• _WHAT YOU HAVE TO DO_:
All entries below are to be returned exactly, with pictures left out.

START DATA TO EXAMINE

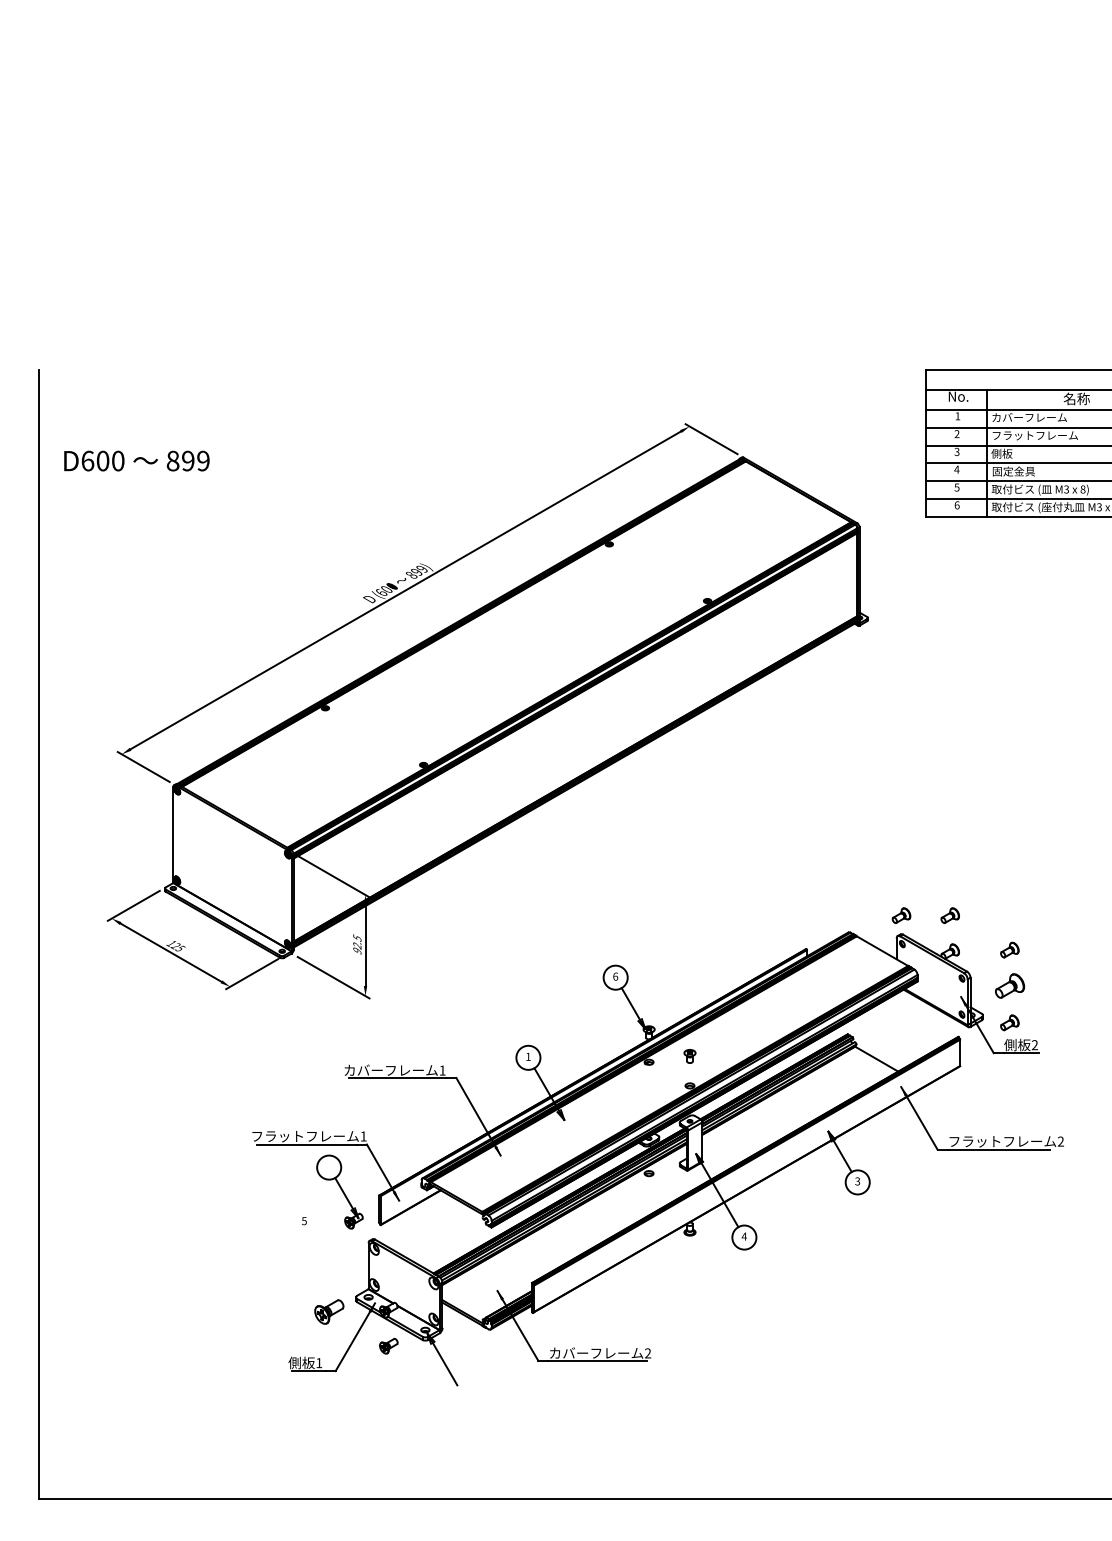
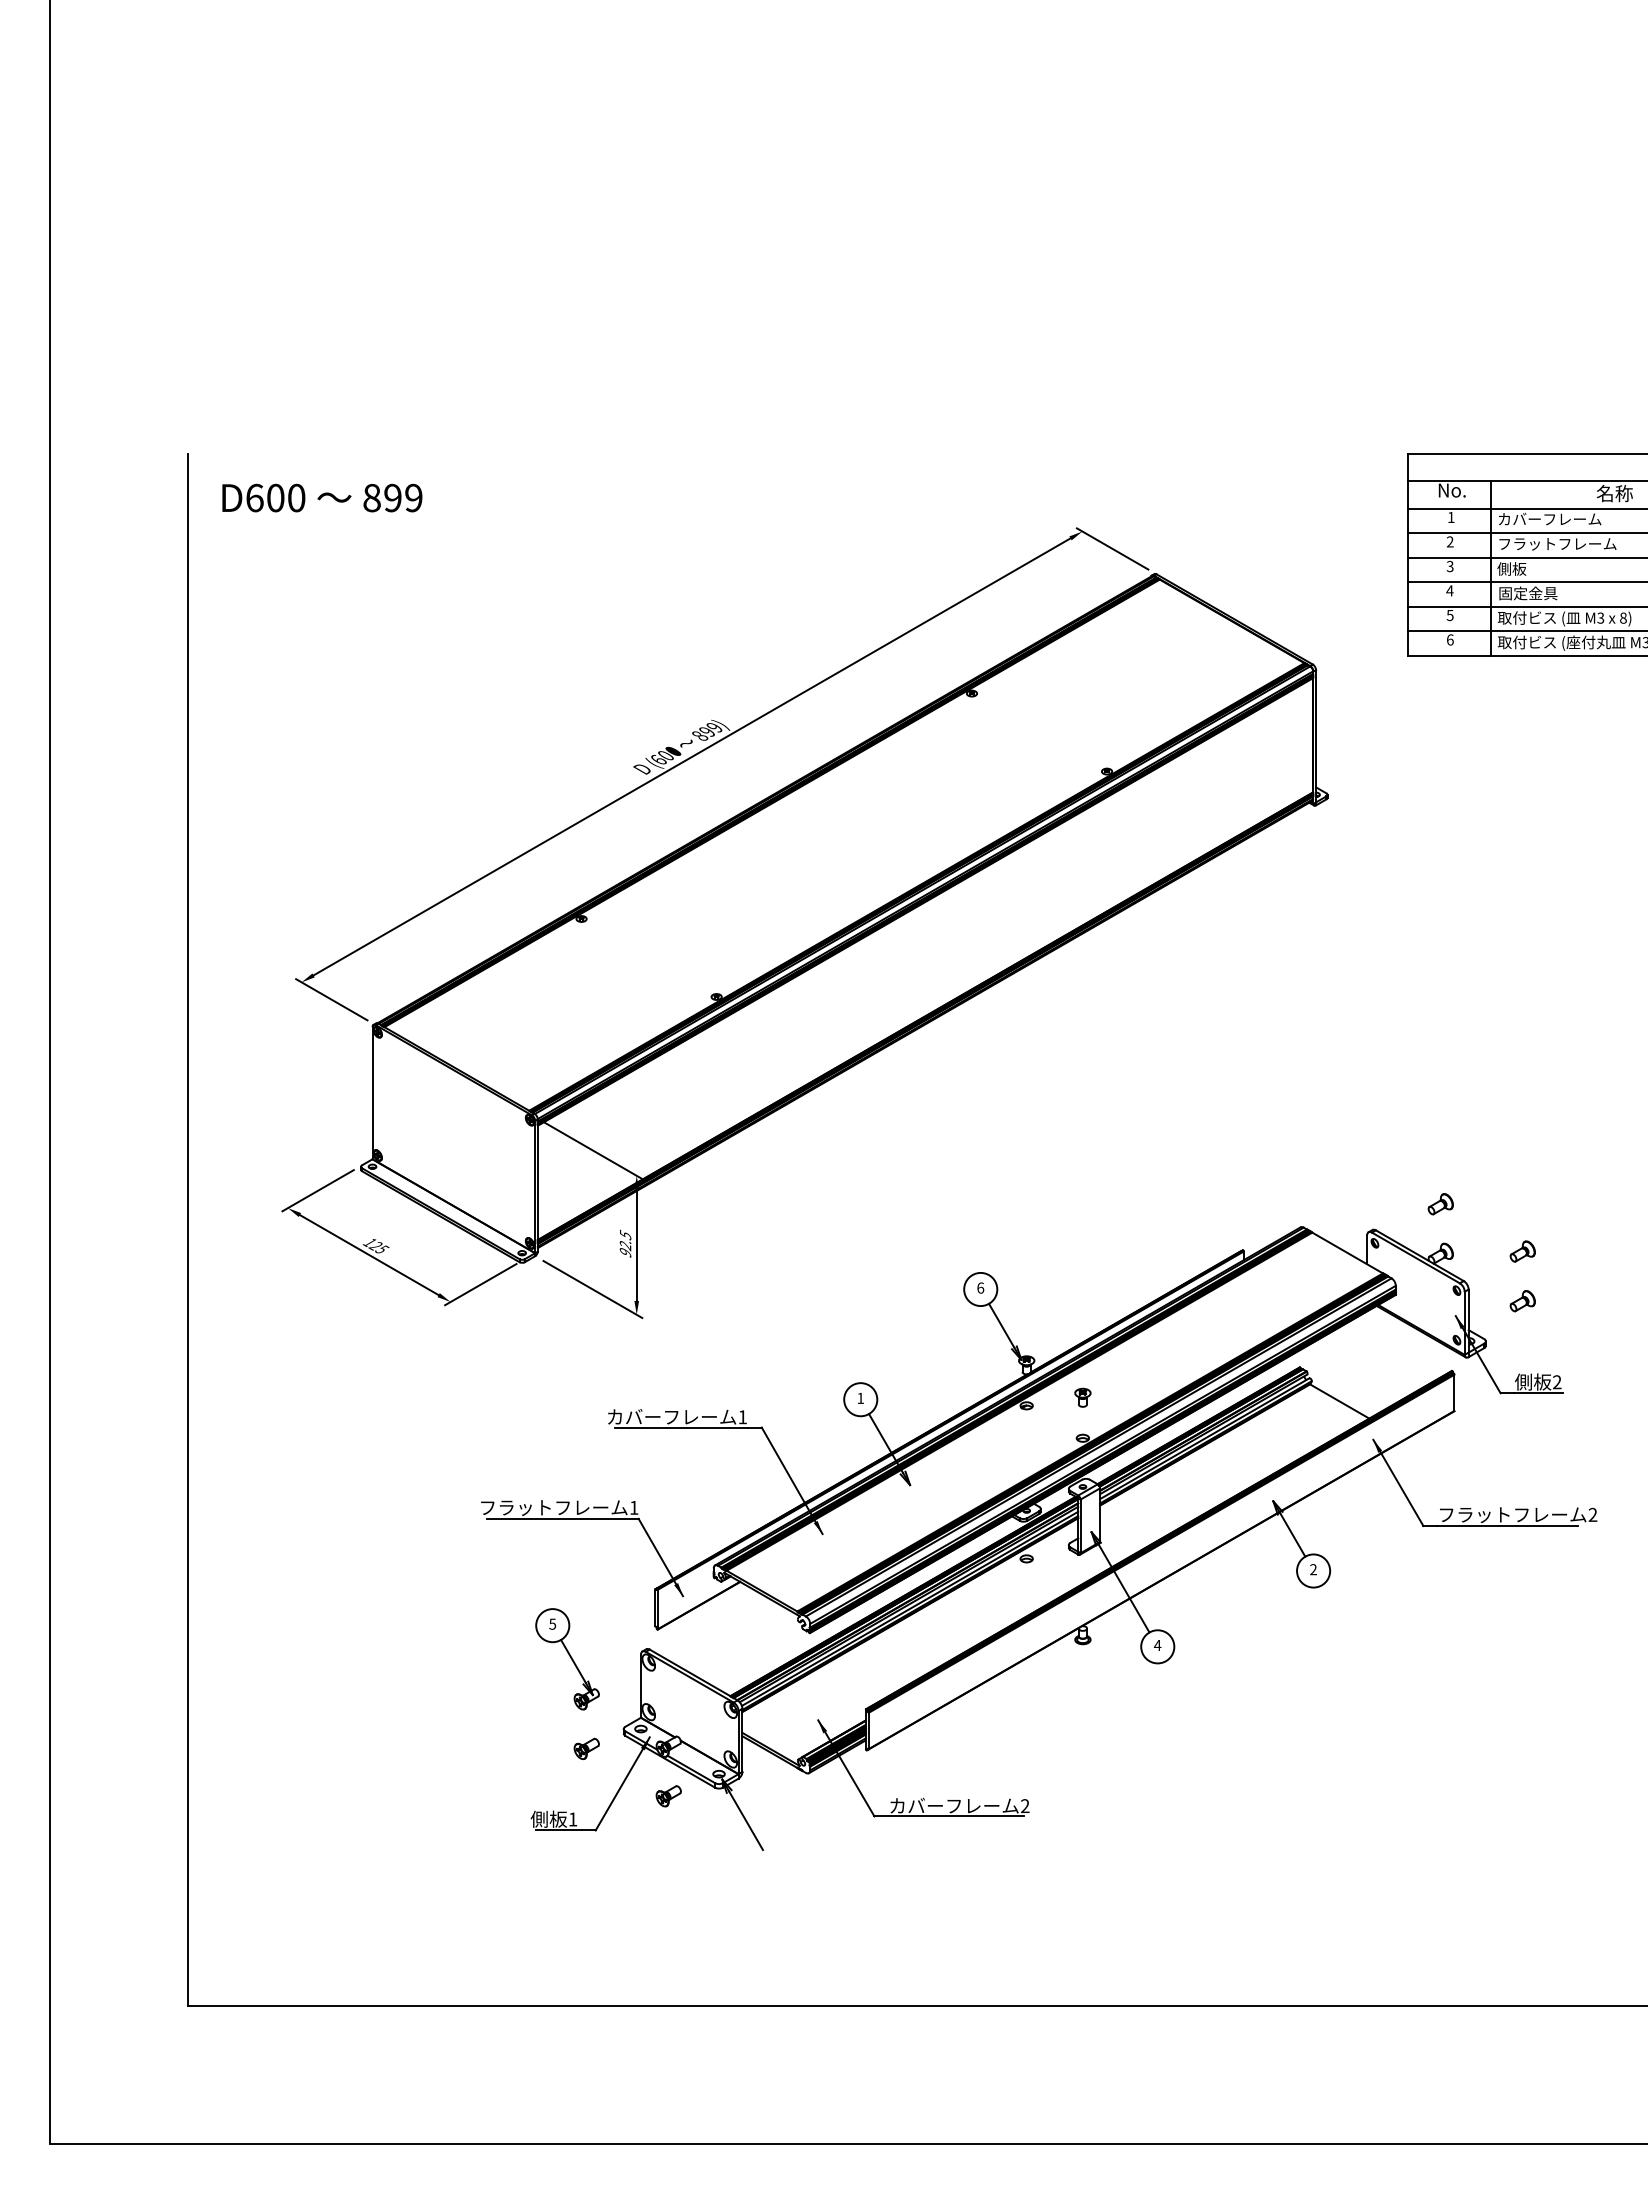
text: (137, 460) -> (322, 497), moved
part: (901, 915) -> (1373, 1204), removed
part: (1009, 986) -> (1522, 1301), size x0.62
part: (1009, 1022) -> (1522, 1351), removed
text: (857, 1181) -> (1313, 1569), 3 -> 2
part: (339, 1192) -> (567, 1659), moved
part: (328, 1311) -> (586, 1748), size x0.62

END DATA TO EXAMINE

• _RESULT_:
text: (137, 460) -> (322, 497), moved
part: (901, 915) -> (1373, 1204), removed
part: (1009, 986) -> (1522, 1301), size x0.62
part: (1009, 1022) -> (1522, 1351), removed
text: (857, 1181) -> (1313, 1569), 3 -> 2
part: (339, 1192) -> (567, 1659), moved
part: (328, 1311) -> (586, 1748), size x0.62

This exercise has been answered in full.